The epidermis and dermis of the skin typically appear as a thin hyperechoic layer. Subcutaneous fat is hypoechoic with thin linear echogenic septations paralleling the skin surface. Fascia appears as a thin, linear hyperechoic layer with variable thickness. Cortical bone is very hyperechoic with posterior acoustic shadowing. Hyaline cartilage, which covers the articular surface of bone, is uniformly hypoechoic. This is in contrast to the fibrocartilaginous labrum and meniscus, which are hyperechoic ( Figure 63-3 ). Normal muscle tissue appears relatively hypoechoic with interspersed hyperechoic fibroadipose septa; in long axis, normal muscle has a pennate, or featherlike, appearance. In short axis, muscle demonstrates a characteristic “starry sky” appearance ( Figure 63-4 ).
Normal tendons are hyperechoic with a signature fibrillar echotexture. Ligaments are also hyperechoic but can be differentiated from tendons due to their more compact, finely striated echotexture. Additionally, ligaments may be discerned from tendons as they connect two osseous structures ( Figure 63-5 ).

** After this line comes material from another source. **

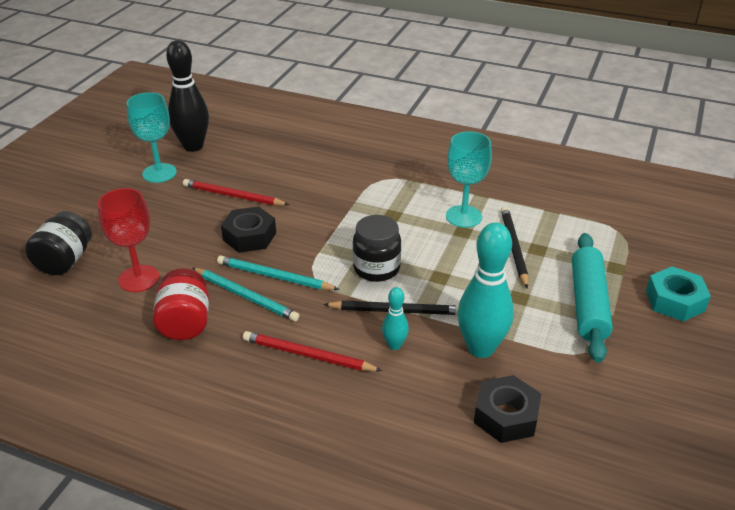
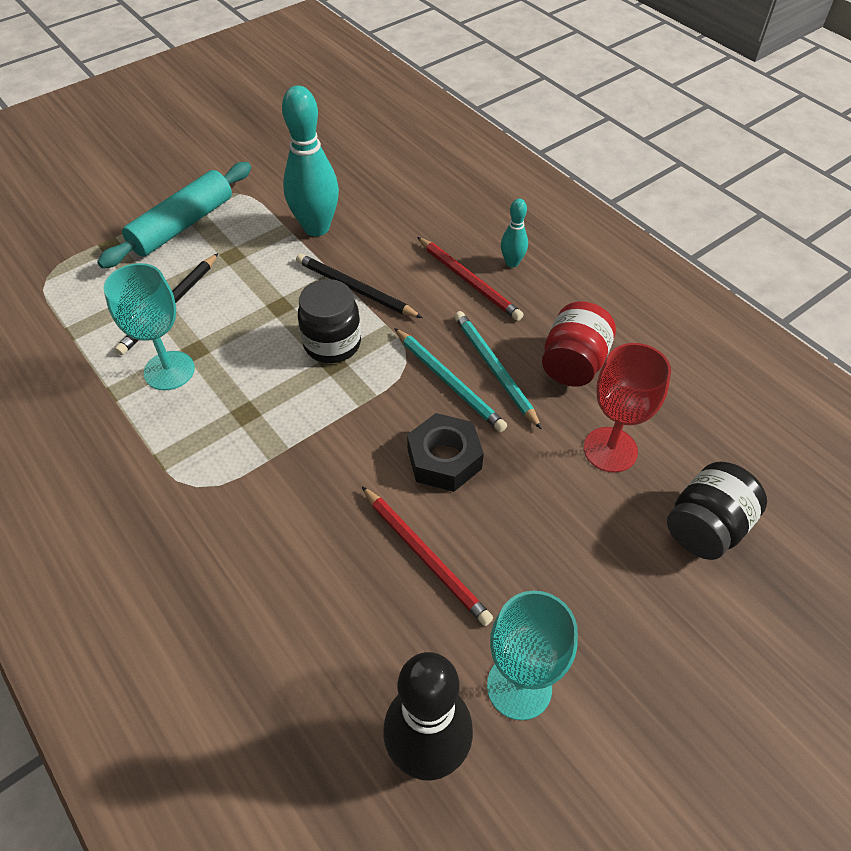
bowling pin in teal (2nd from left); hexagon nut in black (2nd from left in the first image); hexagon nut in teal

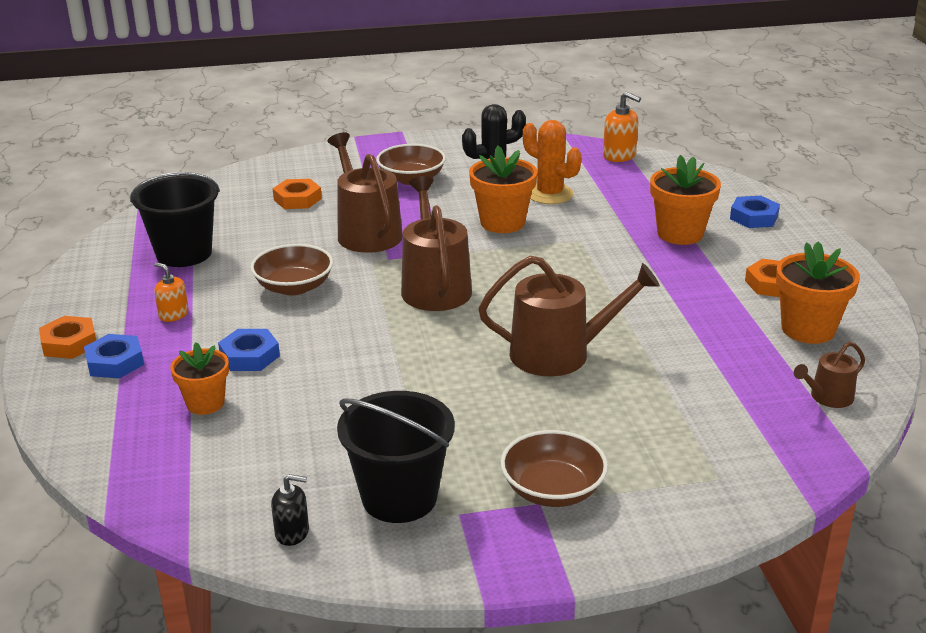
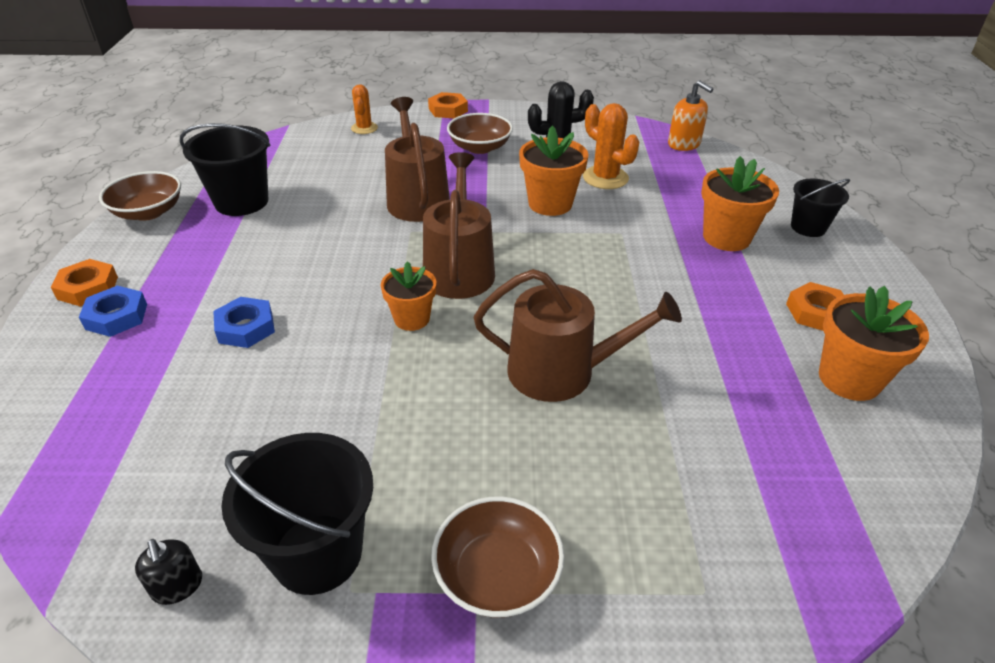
bowl in brown (1st from left); soap dispenser in black; prickly plant in orange (1st from left); flower pot in orange (1st from left); hexagon nut in orange (2nd from left); pail in black (3rd from left); soap dispenser in orange (1st from left in the first image); watering can in brown (4th from left in the first image)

Peripheral nerves demonstrate a fascicular appearance in which individual nerve fascicles are hypoechoic. The hypoechoic fascicles are surrounded by hyperechoic connective tissue referred to as epineurium. Large peripheral nerves will often be surrounded by a rim of hyperechoic fat. Short axis imaging is often helpful to clarify that an interrogated structure indeed represents a nerve, because peripheral nerves display a characteristic speckled or honeycomb appearance in short axis ( Figure 63-6 ).